James Donald replied:
> Payee traceability made it possible to close accounts related to
> pornography.   Ecash is not truly cash like if the issuer can
> prevent it from being used by tax evaders, child pornographers,
> money launderers and terrorists.

Hettinga replied:
> Payee traceability had nothing to do with it.  Every customer of
> MTB, whether an end user or a merchant, had to fully identify
> himself to the bank, including SSN and for merchants, type of
> business, etc.  This is SOP for other payment systems like
> credit cards.
>
> It was on this basis that MTB was able to screen their
> merchants.  No payee tracing was necessary.  A fully untraceable
> cash system would have been equally amenable to merchant
> screening.  Any vendor has the right to control whom it does
> business with, and MTB chose to exercise its discretion in
> this way.
>
> The Texas couple in the news recently made a different
> choice and decided to provide payment services for child
> pornographers, as James Donald recommends.  Now MTB is still
> in business (after merging with MTL and then FSR) and the
> Texans are in jail.  Which made a better choice?

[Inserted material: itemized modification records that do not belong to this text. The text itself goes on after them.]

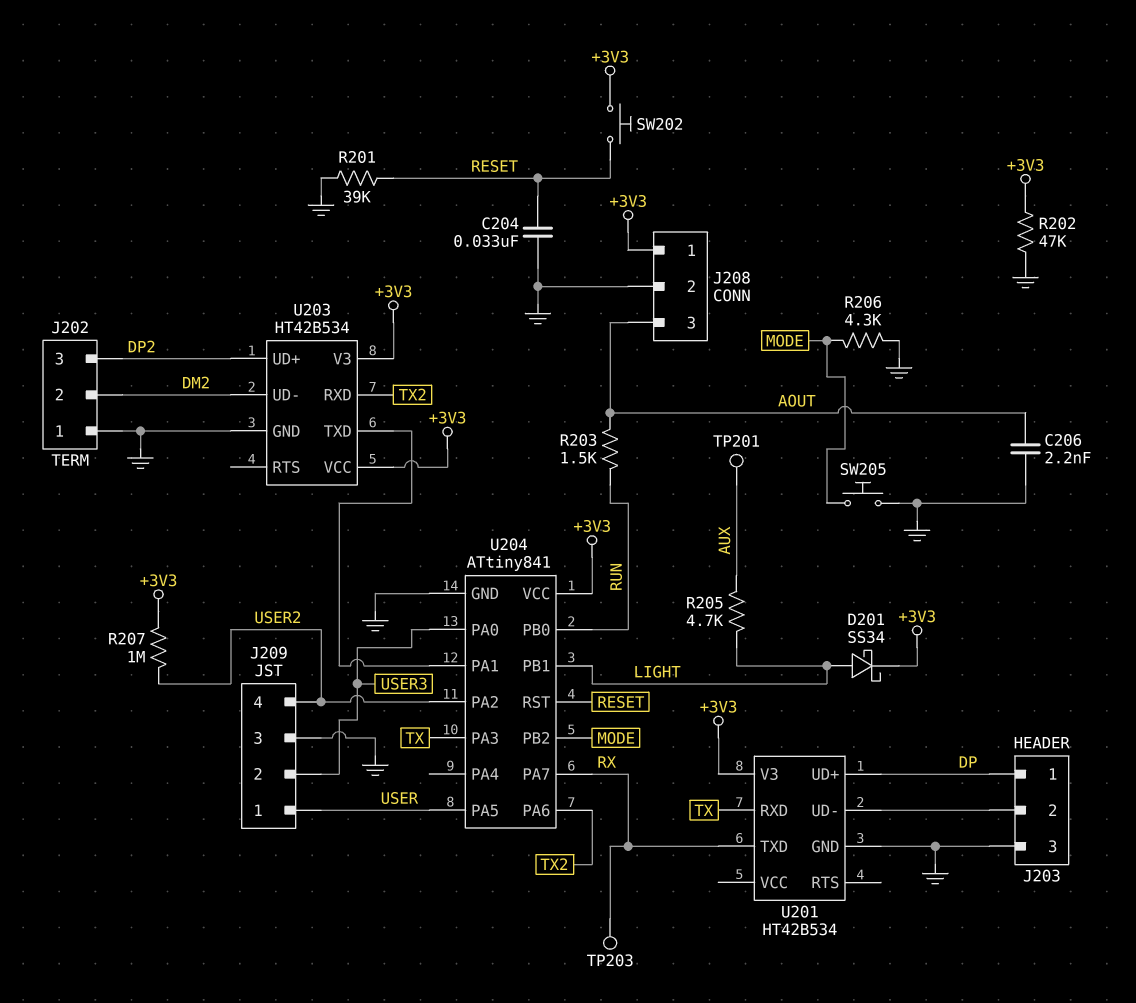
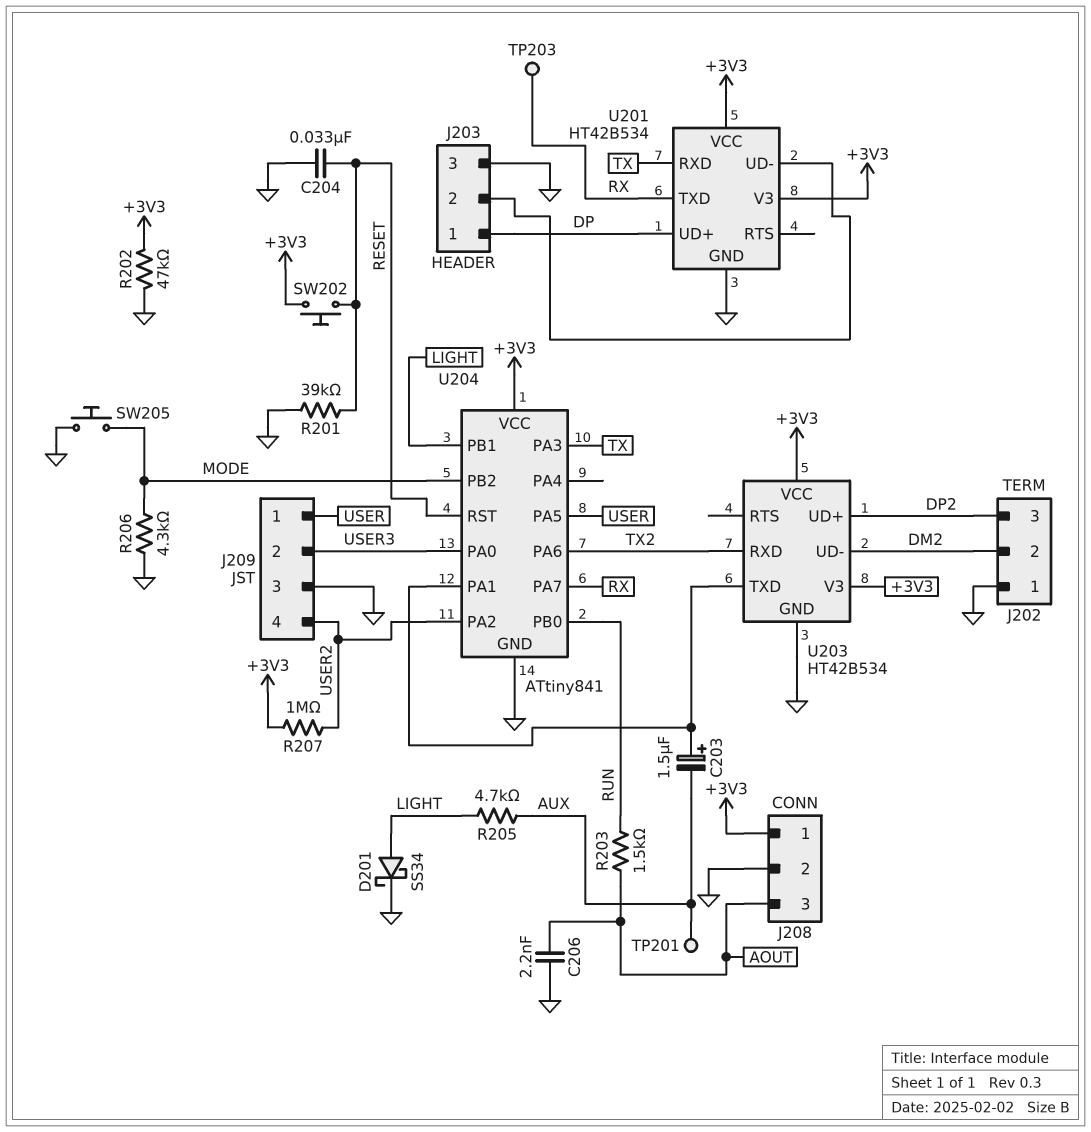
C203: none -> 1.5uF (plus U203/TXD, minus AUX)
D201: schottky SS34 (A LIGHT, K +3V3) -> schottky SS34 (A LIGHT, K GND)
U201 pin VCC: none -> +3V3

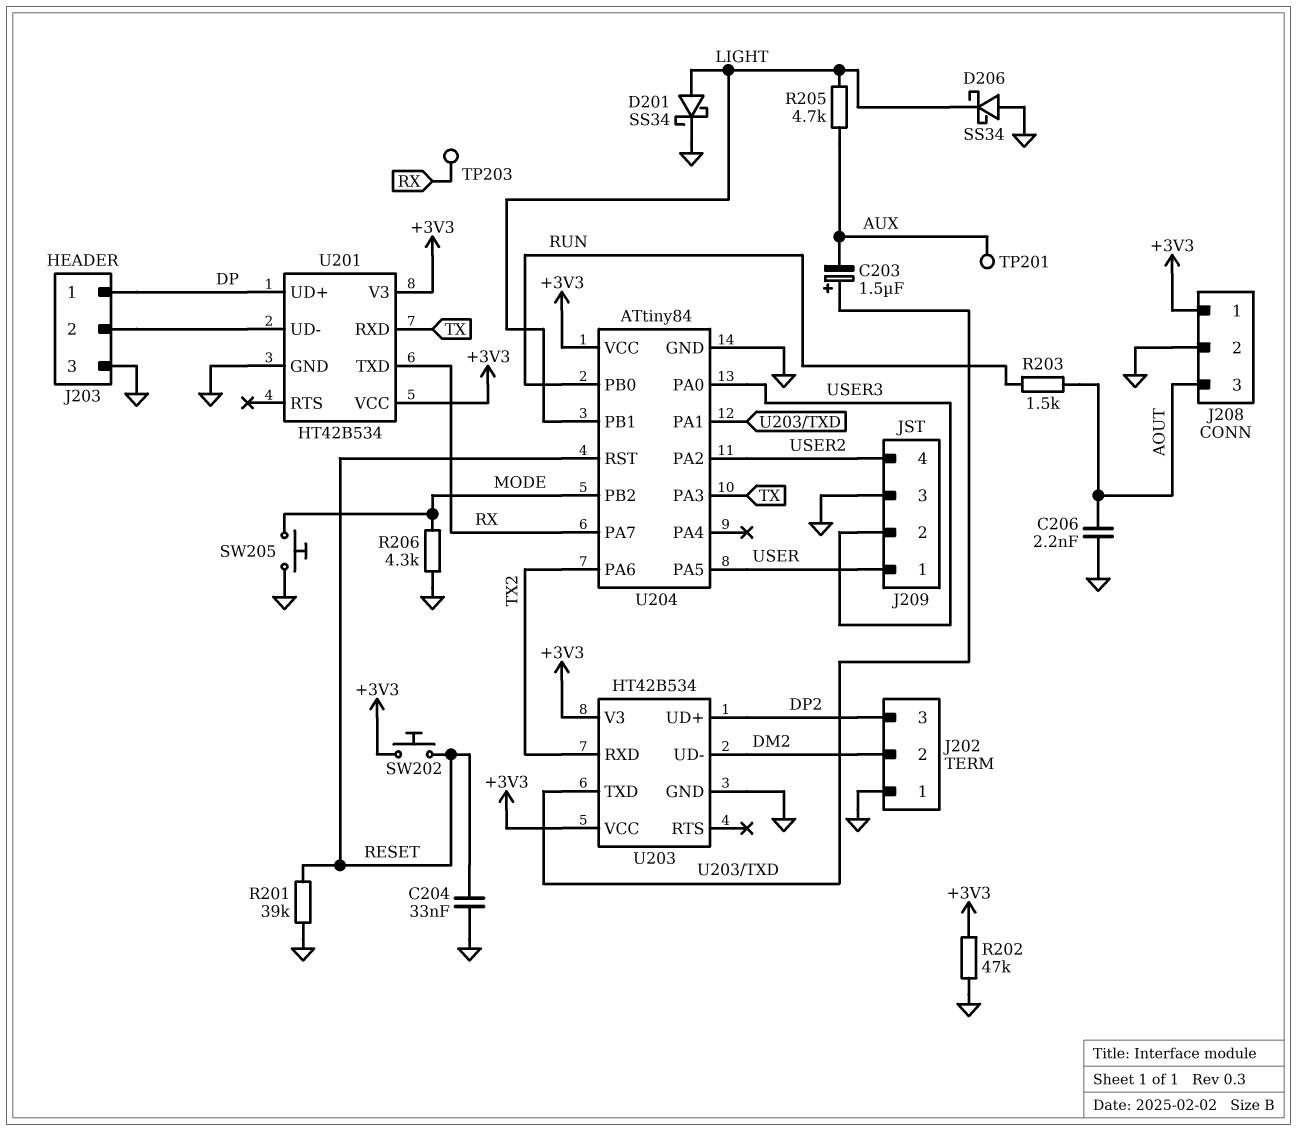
D206: none -> schottky SS34 (A GND, K LIGHT)
R207: 1M (+3V3, USER2) -> none
U204: ATtiny841 -> ATtiny84

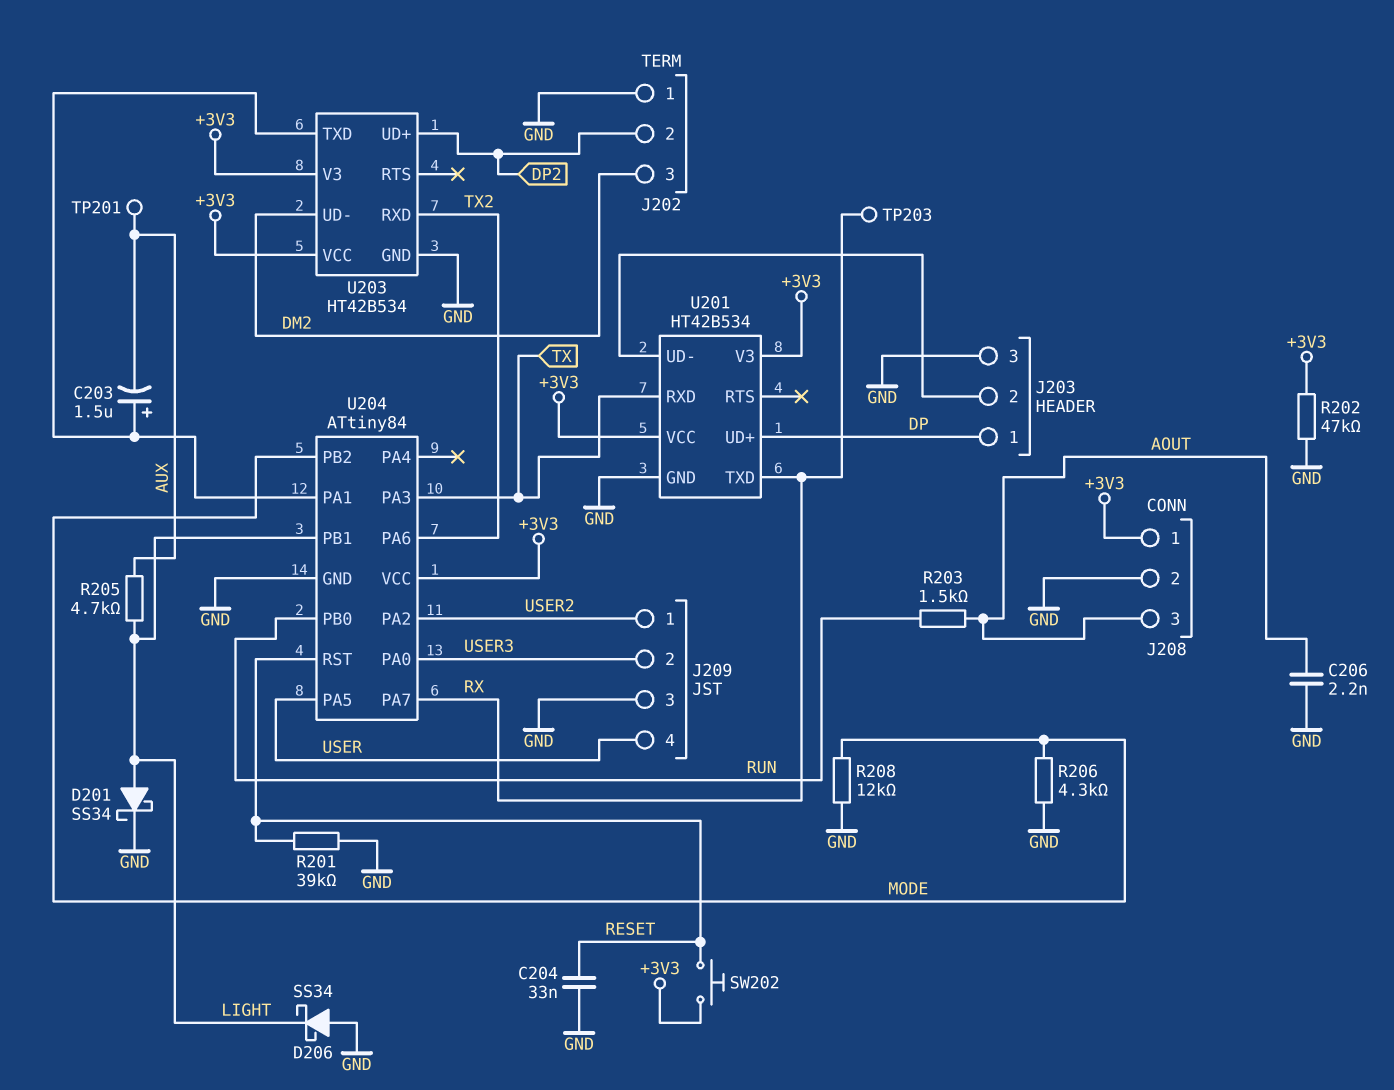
J202 pin 2: DM2 -> DP2
J202 pin 3: DP2 -> DM2
J209 pin 1: USER -> USER2
J209 pin 4: USER2 -> USER
R208: none -> 12k (GND, MODE)
SW205: button (GND, MODE) -> none

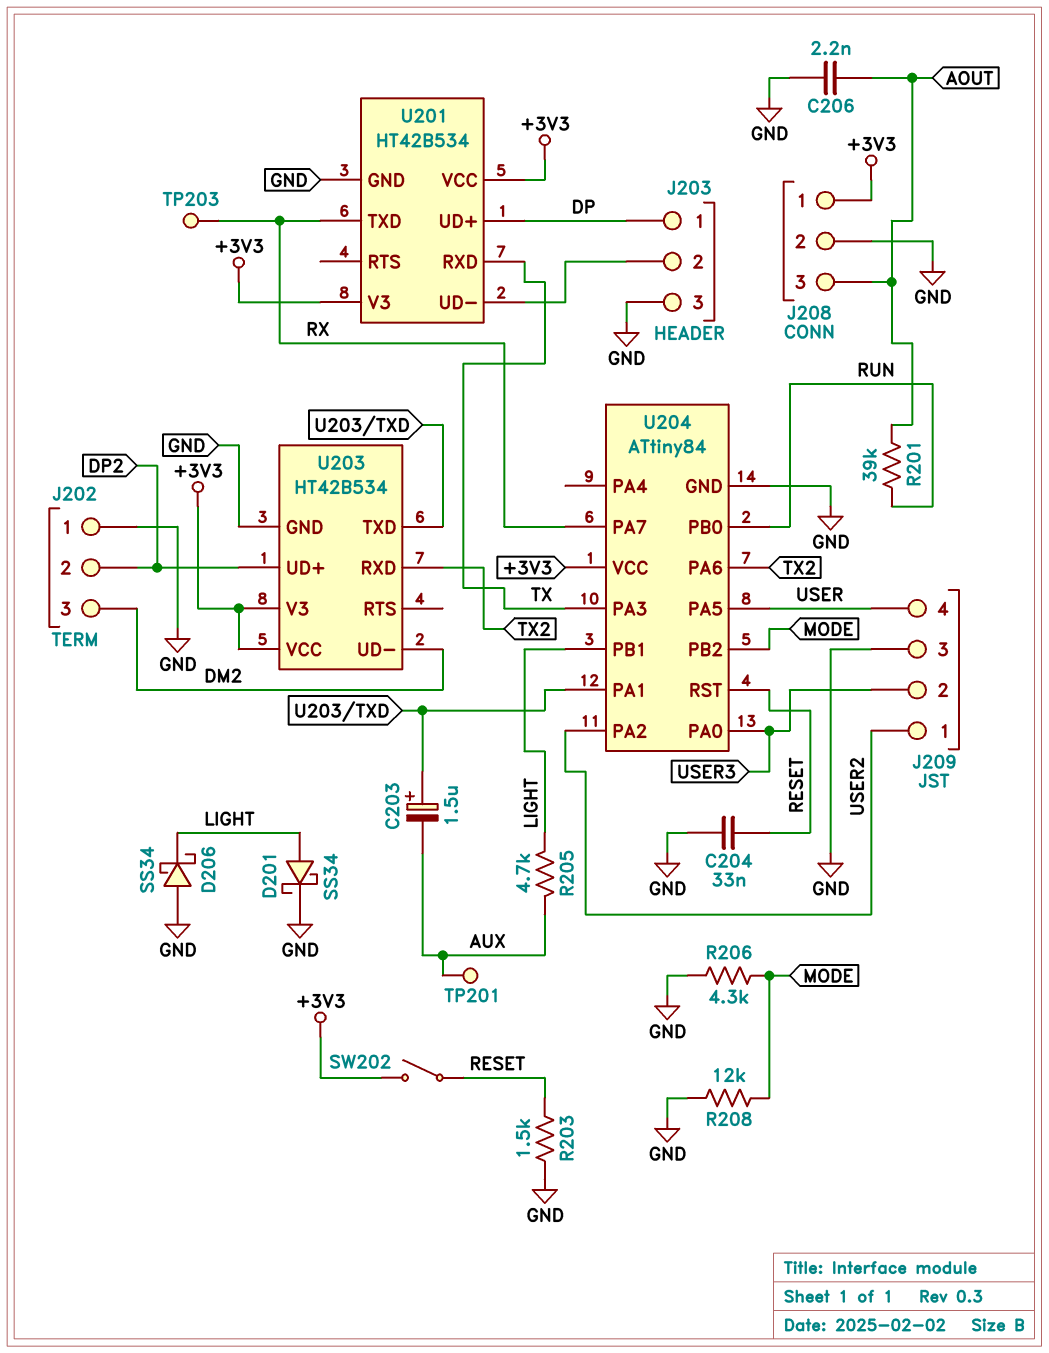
R201: 39k (GND, RESET) -> 39k (AOUT, RUN)
R202: 47k (+3V3, GND) -> none
R203: 1.5k (AOUT, RUN) -> 1.5k (GND, RESET)
SW202: button (+3V3, RESET) -> switch (+3V3, RESET)

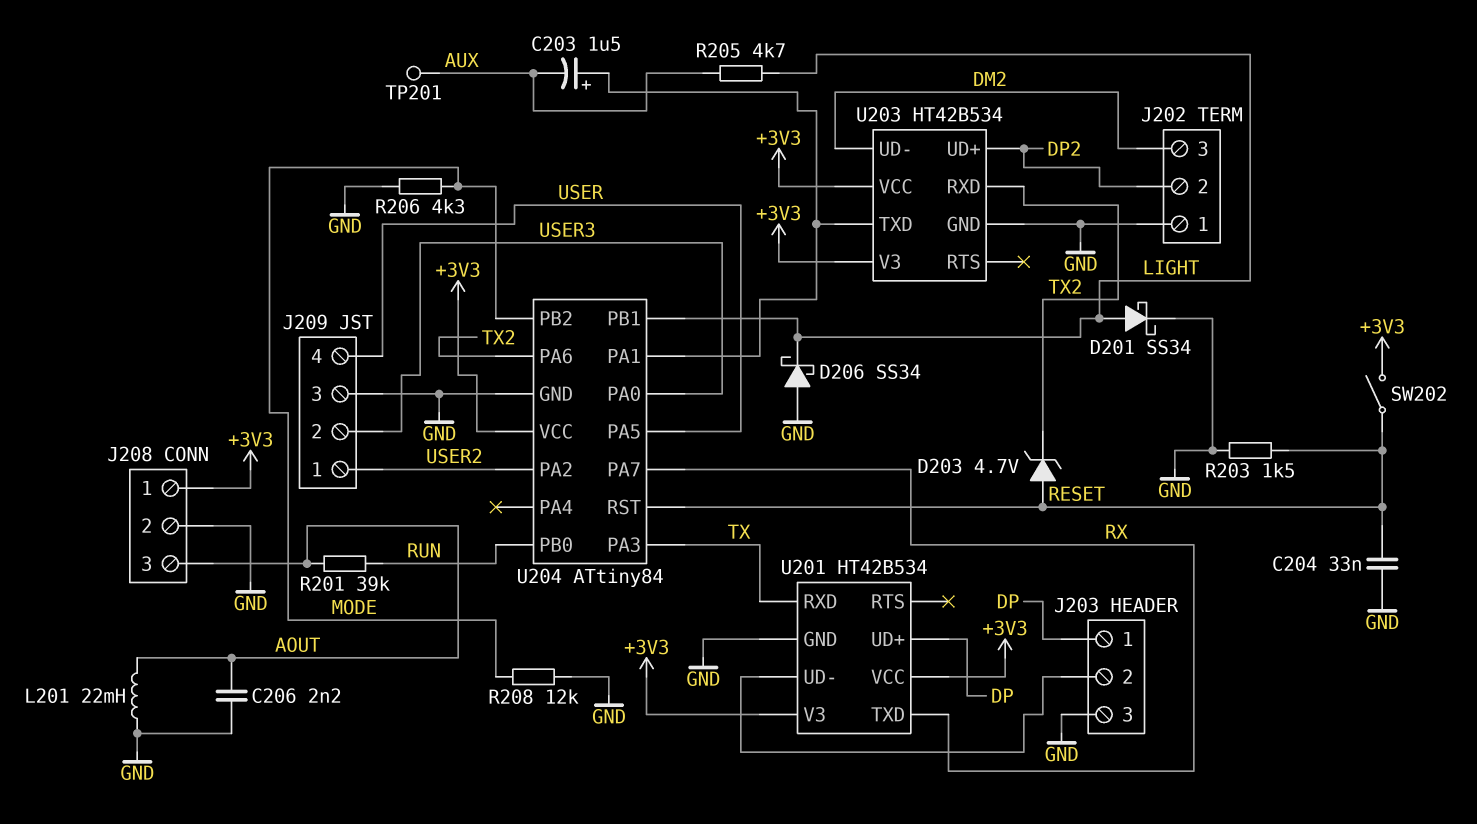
D203: none -> zener 4.7V (A RESET, K TX2)
L201: none -> 22mH (AOUT, GND)
TP203: test point (RX) -> none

There are a host of issues that prevented the widespread use of
eCash(tm), or perhaps better phrased didn't properly incent the
widespread use of eCash in the mid-1990's.  Certainly a number of the
decisions I made contributed, but I don't believe that the merchant
criteria was even a blip despite the firestorm the action created
within a narrow community - see
http://www.shipwright.com/rants/rant_12.html for a contemporaneous
and at the time much appreciated commentary from you-know-who.

Ultimately any "value transfer system" must be broadly accepted
across personal, business and institutional entities (yes I think the
latter two are different) - today all of these can interchangeably
use cash, checks, ach or wires for example.  The combination of
credit quality, trust, and lowest transaction costs must all be
present for something to replace our current mediums.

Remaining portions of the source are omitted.